Bishop George Selwyn, who had opened the Church on
the Hill in 1851 on an acre site bought from the New
Zealand Company, was, by the late 1850s, keen to subdivide
his huge diocese (which included New Zealand and Melanesia)
into manageable units. He travelled to England and lobbied
for the idea. |
| However, his suggestion that Wellington
and Nelson should be united in one diocese met loud
protests at a public meeting in Nelson. Even he appreciated
that Nelsonians would have seen very little of their
Wellington-based bishop.
Nelson was able to become a diocese because it was
endowed with 10,000 pounds from the England-based Society
for the Propagation of the Gospel and therefore had
the financial means to support a bishop (by 1895 the
endowment paid 375 pounds of the bishop’s 500
pound annual stipend).
Other endowments were 5000 pounds from the New Zealand
Company, which founded the Nelson settlement, and a
sum from the Society for Promoting Christian Knowledge. |
| Nelson’s first bishop was tall, good-looking,
athletic, Eton and Oxford-educated and well-off. He later
bequeathed his Bishopdale property, which he had fancied
as a site for the city’s cathedral, to the Diocese.

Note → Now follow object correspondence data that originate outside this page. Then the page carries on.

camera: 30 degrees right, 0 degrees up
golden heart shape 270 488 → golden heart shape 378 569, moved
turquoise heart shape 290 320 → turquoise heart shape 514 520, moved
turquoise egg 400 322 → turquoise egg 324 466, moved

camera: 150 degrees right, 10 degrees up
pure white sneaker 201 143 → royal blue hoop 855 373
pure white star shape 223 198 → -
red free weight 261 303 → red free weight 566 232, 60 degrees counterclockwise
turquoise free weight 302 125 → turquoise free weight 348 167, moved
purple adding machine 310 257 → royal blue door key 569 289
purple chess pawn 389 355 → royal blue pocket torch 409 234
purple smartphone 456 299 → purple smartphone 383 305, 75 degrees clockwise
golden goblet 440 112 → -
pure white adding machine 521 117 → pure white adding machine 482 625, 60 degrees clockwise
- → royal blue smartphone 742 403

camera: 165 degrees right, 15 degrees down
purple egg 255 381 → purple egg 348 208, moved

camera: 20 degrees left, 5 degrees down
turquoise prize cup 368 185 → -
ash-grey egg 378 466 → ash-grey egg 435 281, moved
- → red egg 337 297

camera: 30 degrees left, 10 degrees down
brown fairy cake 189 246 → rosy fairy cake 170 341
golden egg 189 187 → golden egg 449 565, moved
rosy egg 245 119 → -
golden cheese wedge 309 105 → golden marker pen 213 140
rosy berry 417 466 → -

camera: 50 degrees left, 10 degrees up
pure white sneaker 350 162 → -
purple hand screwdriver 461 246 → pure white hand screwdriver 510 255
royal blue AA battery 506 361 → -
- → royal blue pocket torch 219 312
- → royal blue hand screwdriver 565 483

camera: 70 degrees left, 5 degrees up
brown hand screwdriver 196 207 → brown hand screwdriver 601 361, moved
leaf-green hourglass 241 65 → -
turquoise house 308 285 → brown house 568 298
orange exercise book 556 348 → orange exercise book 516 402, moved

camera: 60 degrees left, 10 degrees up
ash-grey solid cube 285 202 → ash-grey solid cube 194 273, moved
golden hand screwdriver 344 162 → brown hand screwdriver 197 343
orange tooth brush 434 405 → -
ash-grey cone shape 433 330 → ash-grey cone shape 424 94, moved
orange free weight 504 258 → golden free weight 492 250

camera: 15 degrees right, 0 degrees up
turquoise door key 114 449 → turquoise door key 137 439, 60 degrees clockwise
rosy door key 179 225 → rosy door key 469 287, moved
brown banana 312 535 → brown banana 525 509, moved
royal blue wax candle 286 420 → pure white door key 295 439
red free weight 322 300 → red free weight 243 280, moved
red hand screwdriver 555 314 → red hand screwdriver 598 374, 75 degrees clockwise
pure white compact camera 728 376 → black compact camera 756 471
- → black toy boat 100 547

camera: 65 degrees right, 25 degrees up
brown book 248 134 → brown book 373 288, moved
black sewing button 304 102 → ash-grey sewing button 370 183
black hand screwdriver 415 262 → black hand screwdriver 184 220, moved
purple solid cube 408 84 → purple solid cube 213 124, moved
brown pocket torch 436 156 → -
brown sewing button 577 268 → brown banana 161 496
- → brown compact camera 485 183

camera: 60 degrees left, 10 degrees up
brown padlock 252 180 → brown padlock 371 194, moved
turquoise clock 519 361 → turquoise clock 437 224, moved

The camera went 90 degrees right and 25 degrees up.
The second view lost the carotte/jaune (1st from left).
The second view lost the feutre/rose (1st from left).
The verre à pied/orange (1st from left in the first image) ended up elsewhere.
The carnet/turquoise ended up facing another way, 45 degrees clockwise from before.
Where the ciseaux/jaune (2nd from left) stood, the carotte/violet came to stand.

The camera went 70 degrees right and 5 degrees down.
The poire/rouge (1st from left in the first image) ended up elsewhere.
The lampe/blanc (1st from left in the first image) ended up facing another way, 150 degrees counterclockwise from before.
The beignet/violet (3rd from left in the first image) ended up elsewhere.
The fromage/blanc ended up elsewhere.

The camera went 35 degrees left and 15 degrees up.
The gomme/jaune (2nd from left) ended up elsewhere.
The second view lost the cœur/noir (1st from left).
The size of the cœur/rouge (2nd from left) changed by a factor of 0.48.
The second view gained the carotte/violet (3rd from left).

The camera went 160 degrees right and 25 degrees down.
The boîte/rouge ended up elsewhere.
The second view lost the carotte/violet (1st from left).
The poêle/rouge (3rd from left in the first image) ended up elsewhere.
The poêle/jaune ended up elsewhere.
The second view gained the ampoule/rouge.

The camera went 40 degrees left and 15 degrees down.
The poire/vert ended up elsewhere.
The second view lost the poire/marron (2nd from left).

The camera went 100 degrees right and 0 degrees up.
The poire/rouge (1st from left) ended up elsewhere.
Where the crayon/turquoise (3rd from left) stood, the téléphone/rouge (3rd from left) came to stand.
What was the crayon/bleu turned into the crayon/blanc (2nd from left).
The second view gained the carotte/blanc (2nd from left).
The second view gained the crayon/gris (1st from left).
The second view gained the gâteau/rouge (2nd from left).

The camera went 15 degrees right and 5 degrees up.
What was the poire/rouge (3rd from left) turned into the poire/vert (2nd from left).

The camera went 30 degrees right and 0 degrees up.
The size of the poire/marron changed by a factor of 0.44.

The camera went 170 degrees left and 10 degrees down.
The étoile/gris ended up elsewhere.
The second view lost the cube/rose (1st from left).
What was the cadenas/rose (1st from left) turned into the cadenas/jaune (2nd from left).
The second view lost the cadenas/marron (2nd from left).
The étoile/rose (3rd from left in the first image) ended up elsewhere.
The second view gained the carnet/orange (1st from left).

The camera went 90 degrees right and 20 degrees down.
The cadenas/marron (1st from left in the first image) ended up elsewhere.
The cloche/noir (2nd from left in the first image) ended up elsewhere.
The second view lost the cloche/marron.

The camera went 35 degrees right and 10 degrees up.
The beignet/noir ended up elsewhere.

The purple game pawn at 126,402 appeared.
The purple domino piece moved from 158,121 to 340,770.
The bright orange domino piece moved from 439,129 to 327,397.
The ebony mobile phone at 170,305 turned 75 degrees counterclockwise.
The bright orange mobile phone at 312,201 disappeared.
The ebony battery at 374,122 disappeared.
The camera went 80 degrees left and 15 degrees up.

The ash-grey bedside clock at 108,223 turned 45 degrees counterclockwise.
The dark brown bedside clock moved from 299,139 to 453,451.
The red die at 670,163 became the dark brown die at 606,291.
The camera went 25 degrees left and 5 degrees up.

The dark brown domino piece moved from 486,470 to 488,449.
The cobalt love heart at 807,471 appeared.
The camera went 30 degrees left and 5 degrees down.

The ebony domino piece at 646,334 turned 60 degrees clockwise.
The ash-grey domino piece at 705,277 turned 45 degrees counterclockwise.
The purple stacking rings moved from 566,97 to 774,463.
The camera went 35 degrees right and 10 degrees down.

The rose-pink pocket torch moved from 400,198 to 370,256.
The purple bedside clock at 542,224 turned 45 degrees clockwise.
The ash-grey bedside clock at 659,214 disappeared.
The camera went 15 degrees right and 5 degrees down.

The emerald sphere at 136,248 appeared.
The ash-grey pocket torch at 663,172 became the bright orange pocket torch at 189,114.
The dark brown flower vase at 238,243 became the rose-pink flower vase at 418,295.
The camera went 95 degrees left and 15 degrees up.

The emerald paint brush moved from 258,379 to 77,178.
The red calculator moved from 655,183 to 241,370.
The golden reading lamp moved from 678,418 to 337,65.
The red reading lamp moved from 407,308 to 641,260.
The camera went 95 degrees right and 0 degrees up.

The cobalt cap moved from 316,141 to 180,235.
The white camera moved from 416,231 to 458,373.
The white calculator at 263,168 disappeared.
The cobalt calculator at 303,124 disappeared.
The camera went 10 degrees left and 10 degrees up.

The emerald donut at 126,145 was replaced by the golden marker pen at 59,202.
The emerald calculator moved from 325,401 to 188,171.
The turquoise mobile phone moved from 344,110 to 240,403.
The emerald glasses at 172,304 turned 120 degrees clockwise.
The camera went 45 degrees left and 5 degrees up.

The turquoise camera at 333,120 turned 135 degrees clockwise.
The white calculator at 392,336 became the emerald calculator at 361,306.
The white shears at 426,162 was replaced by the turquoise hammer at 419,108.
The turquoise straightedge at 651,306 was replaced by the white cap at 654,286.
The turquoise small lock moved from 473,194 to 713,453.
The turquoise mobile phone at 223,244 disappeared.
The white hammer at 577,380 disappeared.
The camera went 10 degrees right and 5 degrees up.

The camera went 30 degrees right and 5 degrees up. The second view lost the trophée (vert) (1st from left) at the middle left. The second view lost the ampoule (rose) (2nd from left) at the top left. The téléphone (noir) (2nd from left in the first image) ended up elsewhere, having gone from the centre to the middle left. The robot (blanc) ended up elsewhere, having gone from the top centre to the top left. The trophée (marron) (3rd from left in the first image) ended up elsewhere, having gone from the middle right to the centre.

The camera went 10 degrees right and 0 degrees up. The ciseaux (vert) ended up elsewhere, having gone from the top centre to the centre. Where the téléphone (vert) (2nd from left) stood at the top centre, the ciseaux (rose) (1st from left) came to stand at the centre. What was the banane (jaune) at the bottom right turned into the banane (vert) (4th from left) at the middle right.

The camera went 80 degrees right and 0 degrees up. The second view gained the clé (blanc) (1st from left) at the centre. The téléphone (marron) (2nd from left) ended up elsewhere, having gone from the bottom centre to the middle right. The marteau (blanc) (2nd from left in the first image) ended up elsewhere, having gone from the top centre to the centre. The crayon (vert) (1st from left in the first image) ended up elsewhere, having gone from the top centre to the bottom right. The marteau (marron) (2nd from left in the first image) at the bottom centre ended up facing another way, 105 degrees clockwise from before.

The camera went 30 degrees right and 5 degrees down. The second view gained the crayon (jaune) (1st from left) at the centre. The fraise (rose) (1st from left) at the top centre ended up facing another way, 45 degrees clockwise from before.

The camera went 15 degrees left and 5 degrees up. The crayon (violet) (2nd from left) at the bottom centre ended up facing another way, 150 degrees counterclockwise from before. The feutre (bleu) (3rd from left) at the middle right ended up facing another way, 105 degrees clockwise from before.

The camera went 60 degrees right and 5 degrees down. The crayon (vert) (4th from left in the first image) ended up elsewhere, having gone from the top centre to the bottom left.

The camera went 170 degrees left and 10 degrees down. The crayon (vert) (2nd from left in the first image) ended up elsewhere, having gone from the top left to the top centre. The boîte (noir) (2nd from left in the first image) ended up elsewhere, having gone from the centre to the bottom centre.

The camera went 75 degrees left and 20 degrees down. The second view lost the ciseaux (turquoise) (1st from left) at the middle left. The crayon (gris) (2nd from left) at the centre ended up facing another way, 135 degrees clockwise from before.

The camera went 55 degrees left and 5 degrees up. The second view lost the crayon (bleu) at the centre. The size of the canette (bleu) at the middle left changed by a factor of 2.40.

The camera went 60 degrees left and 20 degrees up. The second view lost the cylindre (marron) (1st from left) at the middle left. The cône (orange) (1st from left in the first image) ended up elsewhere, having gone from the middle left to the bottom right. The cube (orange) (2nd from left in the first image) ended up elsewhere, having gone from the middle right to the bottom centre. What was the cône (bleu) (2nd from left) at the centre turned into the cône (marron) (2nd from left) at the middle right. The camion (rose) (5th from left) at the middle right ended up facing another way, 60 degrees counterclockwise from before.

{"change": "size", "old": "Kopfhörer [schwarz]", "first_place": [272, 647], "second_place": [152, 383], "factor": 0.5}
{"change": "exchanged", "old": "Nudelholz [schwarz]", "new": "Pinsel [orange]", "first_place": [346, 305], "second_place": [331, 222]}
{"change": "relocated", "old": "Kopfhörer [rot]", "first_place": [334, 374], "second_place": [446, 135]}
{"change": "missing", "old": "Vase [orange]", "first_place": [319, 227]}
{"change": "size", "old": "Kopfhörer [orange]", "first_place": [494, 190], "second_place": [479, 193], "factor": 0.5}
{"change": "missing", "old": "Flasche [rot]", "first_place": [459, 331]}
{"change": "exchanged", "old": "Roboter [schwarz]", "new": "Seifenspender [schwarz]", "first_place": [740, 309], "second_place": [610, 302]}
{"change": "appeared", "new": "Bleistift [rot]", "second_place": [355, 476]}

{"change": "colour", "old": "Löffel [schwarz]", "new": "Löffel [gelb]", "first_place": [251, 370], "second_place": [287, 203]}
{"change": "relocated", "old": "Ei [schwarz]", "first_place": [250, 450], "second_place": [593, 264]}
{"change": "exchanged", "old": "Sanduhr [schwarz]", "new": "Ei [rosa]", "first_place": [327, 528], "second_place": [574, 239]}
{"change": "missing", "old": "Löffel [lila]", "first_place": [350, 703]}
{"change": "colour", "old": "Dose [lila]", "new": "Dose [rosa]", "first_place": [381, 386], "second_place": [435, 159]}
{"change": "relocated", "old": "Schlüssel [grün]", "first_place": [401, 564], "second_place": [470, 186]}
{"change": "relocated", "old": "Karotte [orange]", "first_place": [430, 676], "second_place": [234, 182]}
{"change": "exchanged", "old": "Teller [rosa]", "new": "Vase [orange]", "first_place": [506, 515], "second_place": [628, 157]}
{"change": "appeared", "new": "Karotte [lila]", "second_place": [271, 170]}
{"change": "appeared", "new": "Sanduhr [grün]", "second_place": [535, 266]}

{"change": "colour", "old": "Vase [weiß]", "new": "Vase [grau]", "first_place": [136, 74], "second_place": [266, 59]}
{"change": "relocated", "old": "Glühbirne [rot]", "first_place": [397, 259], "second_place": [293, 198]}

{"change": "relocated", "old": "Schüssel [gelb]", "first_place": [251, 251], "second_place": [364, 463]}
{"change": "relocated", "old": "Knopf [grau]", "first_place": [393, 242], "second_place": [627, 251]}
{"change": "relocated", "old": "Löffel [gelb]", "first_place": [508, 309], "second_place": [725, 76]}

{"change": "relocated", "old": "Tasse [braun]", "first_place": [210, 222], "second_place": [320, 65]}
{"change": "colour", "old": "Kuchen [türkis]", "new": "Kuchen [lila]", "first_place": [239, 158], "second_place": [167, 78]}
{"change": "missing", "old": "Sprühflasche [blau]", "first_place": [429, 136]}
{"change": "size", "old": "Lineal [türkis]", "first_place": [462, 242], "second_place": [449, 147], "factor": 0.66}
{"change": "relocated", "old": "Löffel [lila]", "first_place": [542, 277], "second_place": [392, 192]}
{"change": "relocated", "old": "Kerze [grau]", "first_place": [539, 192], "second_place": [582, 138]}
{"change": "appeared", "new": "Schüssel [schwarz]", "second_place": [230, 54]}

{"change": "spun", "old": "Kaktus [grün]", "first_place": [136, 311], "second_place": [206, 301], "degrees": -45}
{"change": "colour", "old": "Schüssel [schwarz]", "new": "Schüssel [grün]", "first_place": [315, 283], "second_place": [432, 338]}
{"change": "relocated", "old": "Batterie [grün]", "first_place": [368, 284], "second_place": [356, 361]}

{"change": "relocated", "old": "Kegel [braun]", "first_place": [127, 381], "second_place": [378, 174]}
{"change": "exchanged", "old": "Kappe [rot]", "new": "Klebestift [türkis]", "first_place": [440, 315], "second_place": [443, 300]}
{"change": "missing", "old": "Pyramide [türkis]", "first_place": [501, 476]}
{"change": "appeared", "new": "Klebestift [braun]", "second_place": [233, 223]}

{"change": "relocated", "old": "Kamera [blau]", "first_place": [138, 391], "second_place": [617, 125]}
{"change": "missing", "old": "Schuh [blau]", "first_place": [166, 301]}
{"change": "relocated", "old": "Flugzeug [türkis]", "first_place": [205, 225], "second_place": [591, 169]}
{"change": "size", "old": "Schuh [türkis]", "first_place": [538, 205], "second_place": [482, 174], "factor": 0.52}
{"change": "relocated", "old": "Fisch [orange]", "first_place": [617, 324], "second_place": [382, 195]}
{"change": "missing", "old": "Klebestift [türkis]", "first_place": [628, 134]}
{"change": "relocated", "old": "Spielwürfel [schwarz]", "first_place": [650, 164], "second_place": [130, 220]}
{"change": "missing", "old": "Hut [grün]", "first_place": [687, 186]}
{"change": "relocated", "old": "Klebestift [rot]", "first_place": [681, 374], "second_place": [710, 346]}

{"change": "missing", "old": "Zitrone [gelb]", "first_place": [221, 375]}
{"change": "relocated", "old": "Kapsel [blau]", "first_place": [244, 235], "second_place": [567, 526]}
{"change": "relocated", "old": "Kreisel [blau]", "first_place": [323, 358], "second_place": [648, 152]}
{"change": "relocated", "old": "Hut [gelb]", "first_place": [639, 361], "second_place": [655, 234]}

It was Hobhouse’s friendship with Selwyn that
saw his name put forward to be Bishop of Nelson. He
had served as Vicar of Saint Peter’s in East Oxford,
England for 15 years. He married Mary Broderick on New
Year’s Day, 1858 and was consecrated in the Lambeth
parish church (London) later that year, aged 41. The
sermon was delivered by the Bishop of Oxford, Samuel
Wilberforce, son of anti-slavery crusader William Wilberforce.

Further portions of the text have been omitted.